I work for two L&D units, both level III LDR who also house antepartum, care for many high-risk patients, but aren't as busy as yours - both probably average around 3500-4000 deliveries a year. Both are pretty excellent at staffing appropriately (one probably a little too generously, but they get backlash every time they try to tighten up a bit).

One unit is 1:2 cervical ripening, but otherwise 1:1 labor (pit, etc), antepartum ratio depends on stability but often 1-3 (usually 1 or 2).

The other unit often staffs 1:1 even for cervical ripening unless staffing is strapped. They likewise do 1-3 for antes, usually 1-2. In two and a half years, I can easily count on one hand how many times I've had more than one "labor" patient including early labor/cervical ripening, and one time the charge kept asking if I needed a patient unloaded once she had a nurse free up. Uh no, they're both pain free with gorgeous strips, it's really fine. ;)

Both places have charges who do not take assignments, and at least one open/resource nurse. Those resources you feel spoiled by are out there at other places too that follow AWHONN guidelines. I don't blame you for being overwhelmed! I'm not sure if it's just your facility, or if places that do that sort of volume just have a hard time keeping up with the turnover. One of my facility's sister hospitals is similar to your volume, and I've spoken to nurses on labor and postpartum who transferred from there, who had much more strained and potentially unsafe assignments.

Specializes in L&D, OBED, NICU, Lactation.
I will tell you that absolutely, decreasing staffing levels is the top priority of the bean counters. Labor is the 1st, 2nd, and 3rd biggest expense to any facility. By a mile. They have blinders, and just see the numbers, without fully understanding the complex dynamics between staffing ratios and patient safety and satisfaction.

However, meeting budget goals means nothing if you have a 1-star rating from CMS. So you need to have the "middle people" who can walk that balance between fiscal responsibility and staff/patient satisfaction.

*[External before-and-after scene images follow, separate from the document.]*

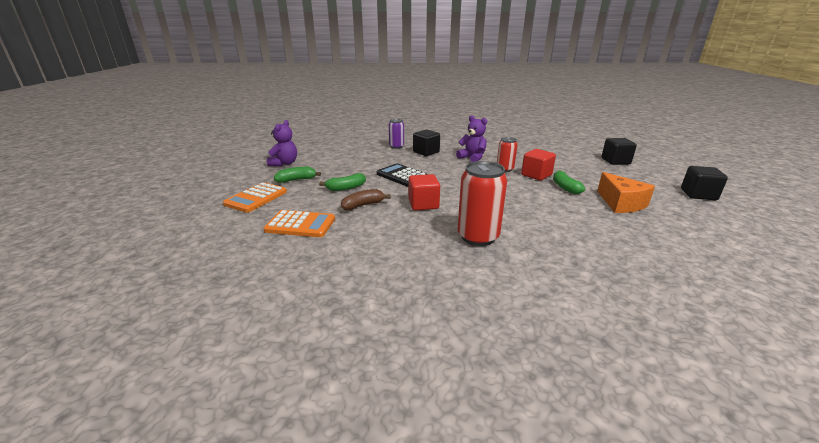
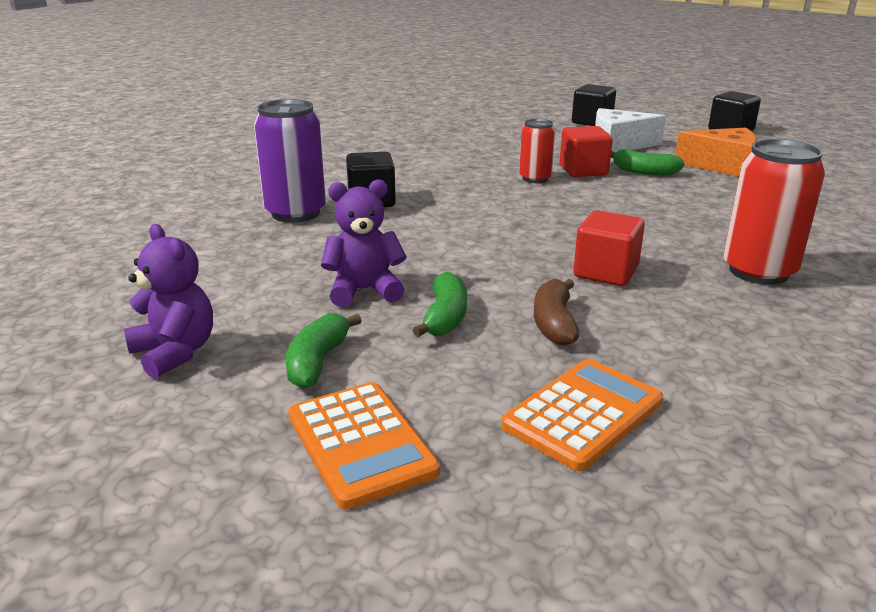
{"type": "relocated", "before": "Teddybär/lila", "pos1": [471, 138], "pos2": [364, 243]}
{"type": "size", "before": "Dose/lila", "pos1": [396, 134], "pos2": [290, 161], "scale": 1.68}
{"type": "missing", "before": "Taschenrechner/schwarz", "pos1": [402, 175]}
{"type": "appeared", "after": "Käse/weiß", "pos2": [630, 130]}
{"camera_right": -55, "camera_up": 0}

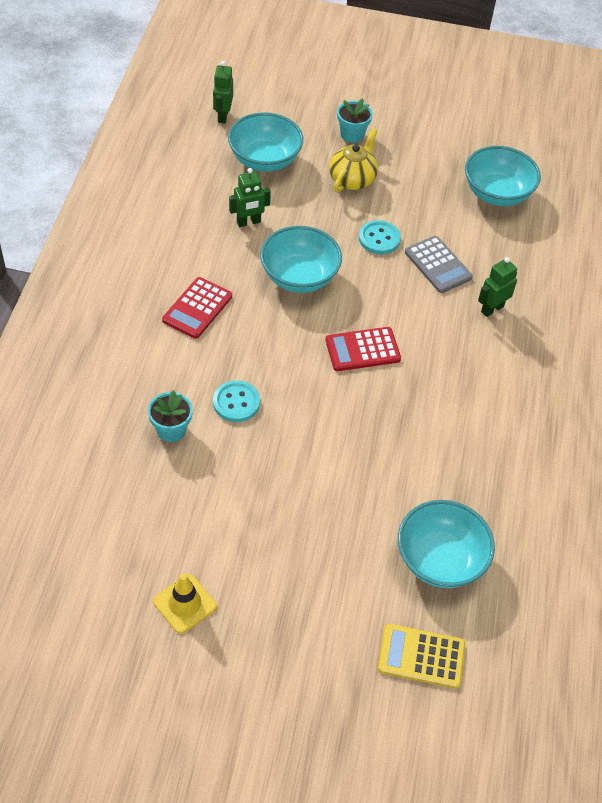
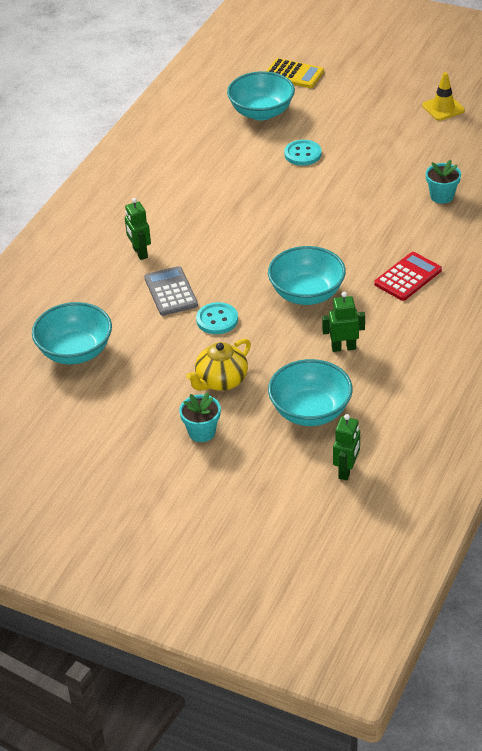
{"type": "spun", "before": "Roboter/grün", "pos1": [497, 287], "pos2": [138, 229], "turn": 90}
{"type": "missing", "before": "Taschenrechner/rot", "pos1": [363, 349]}
{"type": "relocated", "before": "Knopf/türkis", "pos1": [236, 401], "pos2": [303, 153]}
{"camera_right": -160, "camera_up": -10}

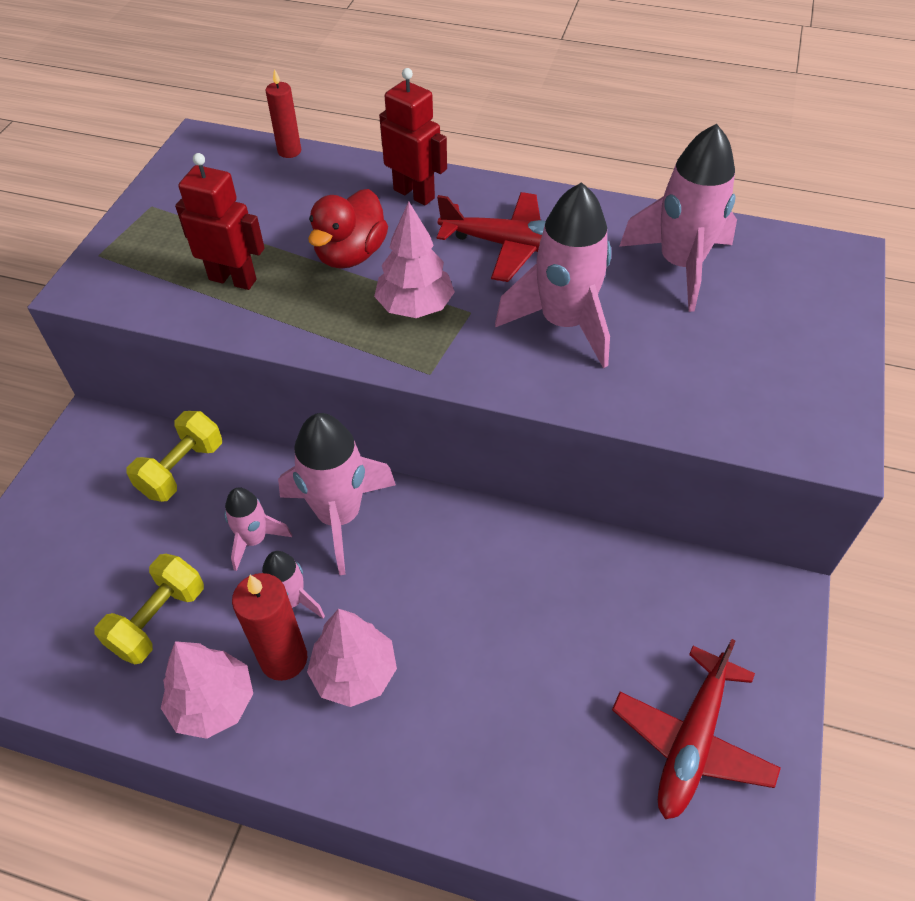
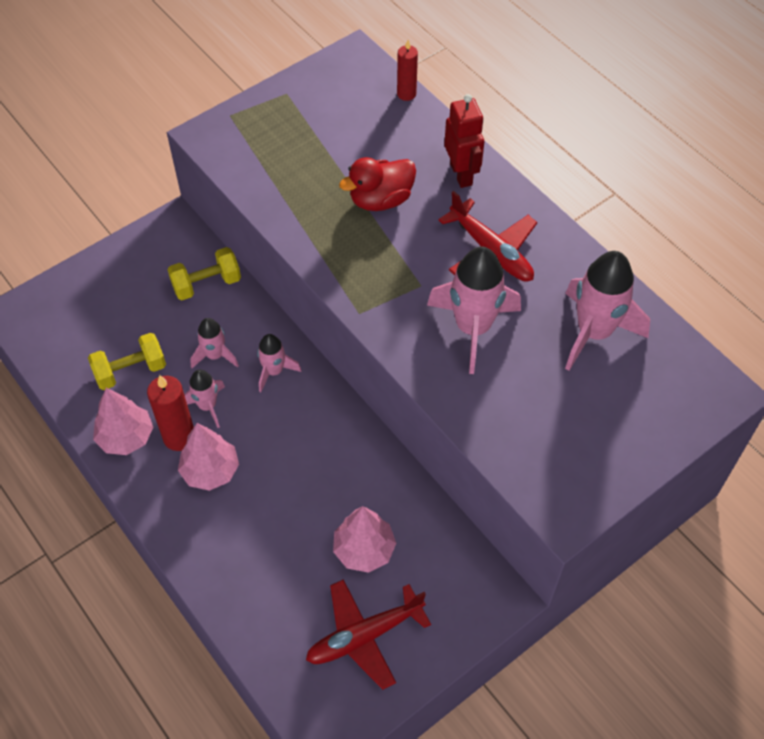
{"type": "missing", "before": "Roboter/rot", "pos1": [220, 221]}
{"type": "relocated", "before": "Baum/rosa", "pos1": [414, 259], "pos2": [364, 539]}
{"type": "size", "before": "Rakete/rosa", "pos1": [337, 494], "pos2": [279, 363], "scale": 0.55}
{"camera_right": 35, "camera_up": 5}

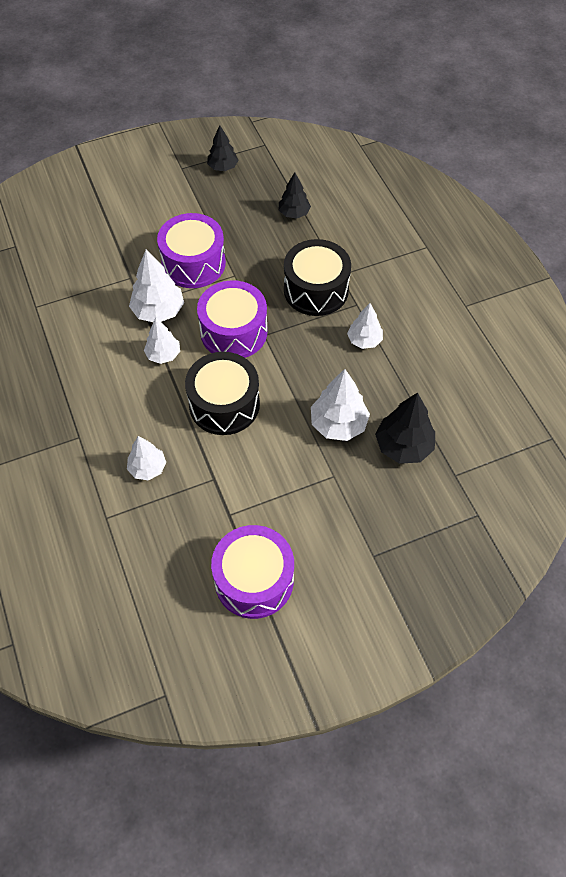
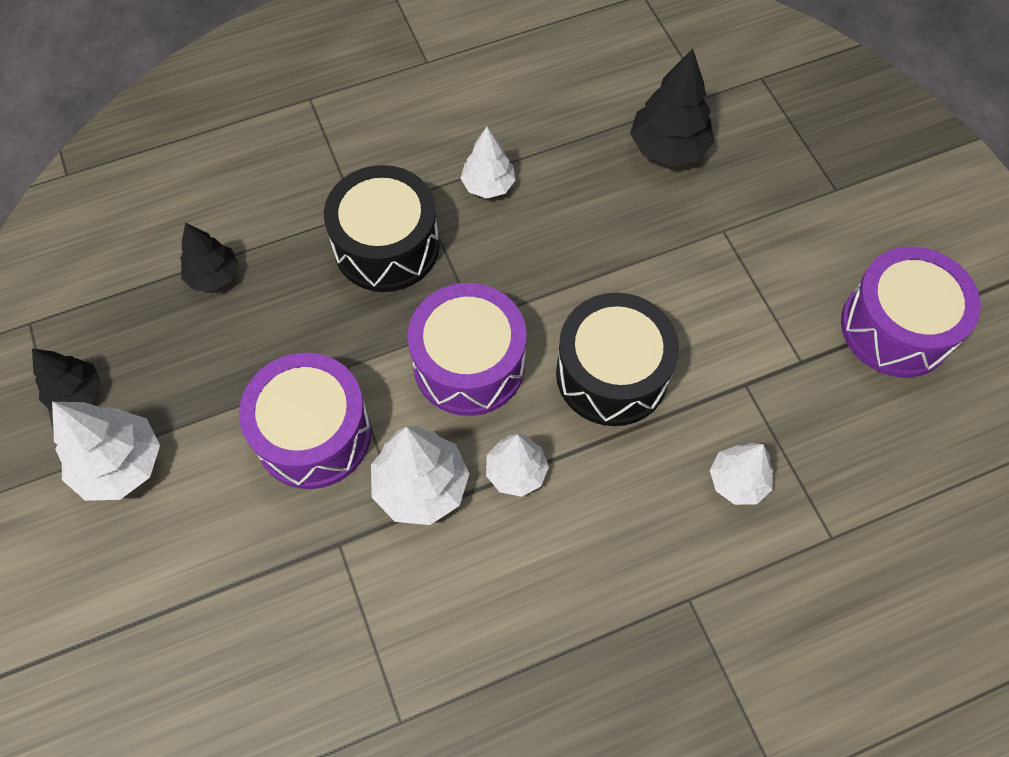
{"type": "relocated", "before": "Baum/weiß", "pos1": [340, 405], "pos2": [106, 451]}
{"camera_right": -90, "camera_up": 5}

This is part of the reason that nurse managers and directors really need training in the financial aspect of the job. It's always easier to add business knowledge on top of clinical knowledge than it is to add clinical knowledge to business people. My organization has several CEOs who are nurses at the location level and our system CEO/president is also a nurse. It brings a different thought process than someone who is an MD, a lawyer, or administrator only at the top.